Here is the output, showing drastically different timesteps used for strength versus timestep selection. This is the first part where I use timesteps:

Loading pipeline components...: 100%|█████████████| 7/7 [00:03<00:00,  2.04it/s]
Loading pipeline components...: 100%|█████████████| 5/5 [00:01<00:00,  2.58it/s]
  0%|                                                   | 0/100 [00:00<?, ?it/s]timesteps tensor([999, 992, 985, 978, 971, 963, 956, 948, 940, 933, 924, 916, 908, 899,
        891, 882, 873, 864, 854, 845, 835, 825, 815, 805, 794, 783, 772, 761,
        749, 737, 725, 713, 700, 687, 674, 660, 646, 632, 618, 603, 587, 572,
        556, 540, 523, 506, 489, 472, 454, 436, 418, 400, 382, 364, 345, 327,
        309, 291, 273, 256, 239, 222, 205, 190, 174, 160, 146, 133, 120, 108,
         97,  87,  78,  69,  61,  53,  47,  41,  35,  31,  26,  23,  19,  16,
         14,  12,  10,   8,   7,   6,   4,   3,   2,   1,   0],
       device='cuda:0')
 95%|███████████████████████████████████████▉  | 95/100 [00:45<00:02,  2.09it/s]
  0%|                                                    | 0/63 [00:00<?, ?it/s]timesteps tensor([999, 992, 985, 978, 971, 963, 956, 948, 940, 933, 924, 916, 908, 899,
        891, 882, 873, 864, 854, 845, 835, 825, 815, 805, 794, 783, 772, 761,
        749, 737, 725, 713, 700, 687, 674, 660, 646, 632, 618, 603, 587, 572,
        556, 540, 523, 506, 489, 472, 454, 436, 418, 400, 382, 364, 345, 327,
        309, 291, 273, 256, 239, 222, 205], device='cuda:0')
100%|███████████████████████████████████████████| 63/63 [00:36<00:00,  1.70it/s]
  0%|                                                    | 0/32 [00:00<?, ?it/s]timesteps tensor([190, 174, 160, 146, 133, 120, 108,  97,  87,  78,  69,  61,  53,  47,
         41,  35,  31,  26,  23,  19,  16,  14,  12,  10,   8,   7,   6,   4,
          3,   2,   1,   0])
100%|███████████████████████████████████████████| 32/32 [00:22<00:00,  1.43it/s]
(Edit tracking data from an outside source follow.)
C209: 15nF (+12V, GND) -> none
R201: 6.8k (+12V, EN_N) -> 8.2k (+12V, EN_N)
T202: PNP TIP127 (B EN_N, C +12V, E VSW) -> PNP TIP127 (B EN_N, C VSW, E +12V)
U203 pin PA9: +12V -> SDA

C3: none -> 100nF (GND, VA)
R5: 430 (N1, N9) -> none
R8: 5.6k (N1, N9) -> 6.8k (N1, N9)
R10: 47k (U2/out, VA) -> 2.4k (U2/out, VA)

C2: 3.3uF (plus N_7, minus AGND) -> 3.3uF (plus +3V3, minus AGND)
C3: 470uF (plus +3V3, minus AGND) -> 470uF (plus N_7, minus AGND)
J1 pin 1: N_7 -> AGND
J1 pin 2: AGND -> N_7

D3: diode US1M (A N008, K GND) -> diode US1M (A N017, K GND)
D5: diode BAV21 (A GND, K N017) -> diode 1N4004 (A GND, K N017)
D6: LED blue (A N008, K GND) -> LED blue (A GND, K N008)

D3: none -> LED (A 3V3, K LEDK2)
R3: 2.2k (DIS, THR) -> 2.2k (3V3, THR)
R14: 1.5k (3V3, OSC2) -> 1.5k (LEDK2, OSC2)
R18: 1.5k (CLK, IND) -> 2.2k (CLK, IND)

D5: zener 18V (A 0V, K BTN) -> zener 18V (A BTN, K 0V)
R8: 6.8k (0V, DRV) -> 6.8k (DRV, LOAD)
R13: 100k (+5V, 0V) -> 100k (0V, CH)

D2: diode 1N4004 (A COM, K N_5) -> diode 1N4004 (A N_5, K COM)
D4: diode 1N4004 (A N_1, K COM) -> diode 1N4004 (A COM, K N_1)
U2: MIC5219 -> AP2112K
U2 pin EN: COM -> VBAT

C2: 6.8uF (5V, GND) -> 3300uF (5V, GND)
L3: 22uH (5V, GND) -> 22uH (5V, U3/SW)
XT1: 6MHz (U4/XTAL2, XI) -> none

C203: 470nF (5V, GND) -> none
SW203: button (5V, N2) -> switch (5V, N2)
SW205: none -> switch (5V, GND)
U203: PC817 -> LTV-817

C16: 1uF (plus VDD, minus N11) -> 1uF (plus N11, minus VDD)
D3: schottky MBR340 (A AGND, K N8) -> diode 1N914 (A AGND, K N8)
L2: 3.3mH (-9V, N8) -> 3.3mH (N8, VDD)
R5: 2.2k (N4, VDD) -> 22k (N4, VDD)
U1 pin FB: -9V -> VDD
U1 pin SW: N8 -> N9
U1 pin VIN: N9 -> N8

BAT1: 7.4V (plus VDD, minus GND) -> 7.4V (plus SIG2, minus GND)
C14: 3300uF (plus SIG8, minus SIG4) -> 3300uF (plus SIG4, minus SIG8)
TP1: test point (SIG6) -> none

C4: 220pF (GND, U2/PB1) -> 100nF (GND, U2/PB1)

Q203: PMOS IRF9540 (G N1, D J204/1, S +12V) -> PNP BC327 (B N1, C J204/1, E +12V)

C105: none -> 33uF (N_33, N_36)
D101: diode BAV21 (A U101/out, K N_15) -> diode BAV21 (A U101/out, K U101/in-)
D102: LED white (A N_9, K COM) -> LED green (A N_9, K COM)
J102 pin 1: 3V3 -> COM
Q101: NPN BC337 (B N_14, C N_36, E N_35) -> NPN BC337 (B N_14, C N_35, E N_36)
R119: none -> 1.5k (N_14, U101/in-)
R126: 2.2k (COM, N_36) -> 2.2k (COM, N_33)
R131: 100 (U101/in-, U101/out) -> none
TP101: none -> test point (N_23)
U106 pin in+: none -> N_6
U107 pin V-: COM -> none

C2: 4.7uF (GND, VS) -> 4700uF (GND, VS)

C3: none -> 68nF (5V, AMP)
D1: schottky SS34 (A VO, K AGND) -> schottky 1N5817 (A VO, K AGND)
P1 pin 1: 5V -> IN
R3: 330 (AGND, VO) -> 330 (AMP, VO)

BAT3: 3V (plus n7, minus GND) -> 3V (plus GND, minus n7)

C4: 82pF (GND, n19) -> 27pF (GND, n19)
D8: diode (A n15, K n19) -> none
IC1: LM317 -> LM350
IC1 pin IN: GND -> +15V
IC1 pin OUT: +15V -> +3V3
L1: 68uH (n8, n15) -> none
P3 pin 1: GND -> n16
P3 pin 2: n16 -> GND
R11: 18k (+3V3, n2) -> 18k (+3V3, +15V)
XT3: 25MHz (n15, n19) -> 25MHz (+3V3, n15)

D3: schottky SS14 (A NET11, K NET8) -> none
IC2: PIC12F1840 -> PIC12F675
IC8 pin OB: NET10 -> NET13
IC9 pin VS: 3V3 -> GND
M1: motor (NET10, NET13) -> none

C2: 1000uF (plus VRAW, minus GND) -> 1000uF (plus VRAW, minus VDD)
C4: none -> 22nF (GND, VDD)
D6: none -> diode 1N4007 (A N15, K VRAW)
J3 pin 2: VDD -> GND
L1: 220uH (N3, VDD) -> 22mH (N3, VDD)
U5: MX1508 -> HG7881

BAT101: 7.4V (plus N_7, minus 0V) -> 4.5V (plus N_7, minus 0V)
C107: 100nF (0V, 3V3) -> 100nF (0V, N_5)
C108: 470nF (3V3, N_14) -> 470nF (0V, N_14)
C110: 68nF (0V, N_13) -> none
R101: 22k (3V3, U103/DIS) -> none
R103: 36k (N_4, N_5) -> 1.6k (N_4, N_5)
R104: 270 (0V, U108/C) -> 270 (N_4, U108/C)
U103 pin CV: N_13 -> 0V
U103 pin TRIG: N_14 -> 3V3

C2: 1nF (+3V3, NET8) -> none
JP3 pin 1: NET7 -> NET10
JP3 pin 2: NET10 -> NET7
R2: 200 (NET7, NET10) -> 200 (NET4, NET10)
Here is the second part where I use high_noise_frac.

  0%|                                                   | 0/100 [00:00<?, ?it/s]timesteps tensor([999, 992, 985, 978, 971, 963, 956, 948, 940, 933, 924, 916, 908, 899,
        891, 882, 873, 864, 854, 845, 835, 825, 815, 805, 794, 783, 772, 761,
        749, 737, 725, 713, 700, 687, 674, 660, 646, 632, 618, 603, 587, 572,
        556, 540, 523, 506, 489, 472, 454, 436, 418, 400, 382, 364, 345, 327,
        309, 291, 273, 256, 239, 222, 205, 190, 174, 160, 146, 133, 120, 108,
         97,  87,  78,  69,  61,  53,  47,  41,  35,  31,  26,  23,  19,  16,
         14,  12,  10,   8,   7,   6,   4,   3,   2,   1,   0],
       device='cuda:0')
 95%|███████████████████████████████████████▉  | 95/100 [00:38<00:02,  2.48it/s]
  0%|                                                    | 0/80 [00:00<?, ?it/s]timesteps tensor([999, 992, 985, 978, 971, 963, 956, 948, 940, 933, 924, 916, 908, 899,
        891, 882, 873, 864, 854, 845, 835, 825, 815, 805, 794, 783, 772, 761,
        749, 737, 725, 713, 700, 687, 674, 660, 646, 632, 618, 603, 587, 572,
        556, 540, 523, 506, 489, 472, 454, 436, 418, 400, 382, 364, 345, 327,
        309, 291, 273, 256, 239, 222, 205, 190, 174, 160, 146, 133, 120, 108,
         97,  87,  78,  69,  61,  53,  47,  41,  35,  31], device='cuda:0')
100%|███████████████████████████████████████████| 80/80 [00:28<00:00,  2.77it/s]
  0%|                                                    | 0/20 [00:00<?, ?it/s]timesteps tensor([26, 23, 19, 16, 14, 12, 10,  8,  7,  6,  4,  3,  2,  1,  0],
       device='cuda:0')
 75%|████████████████████████████████▎          | 15/20 [00:06<00:02,  2.29it/s]

high_noise_frac is using totally different timesteps for the refiner unet! In this case, with high_noise_frac we use [26, 23, 19, 16, 14, 12, 10, 8, 7, 6, 4, 3, 2, 1, 0], whereas with the timestep cutoff of 200 we use [190, 174, 160, 146, 133, 120, 108, 97, 87, 78, 69, 61, 53, 47, 41, 35, 31, 26, 23, 19, 16, 14, 12, 10, 8, 7, 6, 4, 3, 2, 1, 0]. In fact, you are using the refiner so little that you may as well not even switch to it!

What you are recommending instead (fraction) is a misunderstanding of both the training of Stable Diffusion XL's refiner and of how an ensemble of experts works.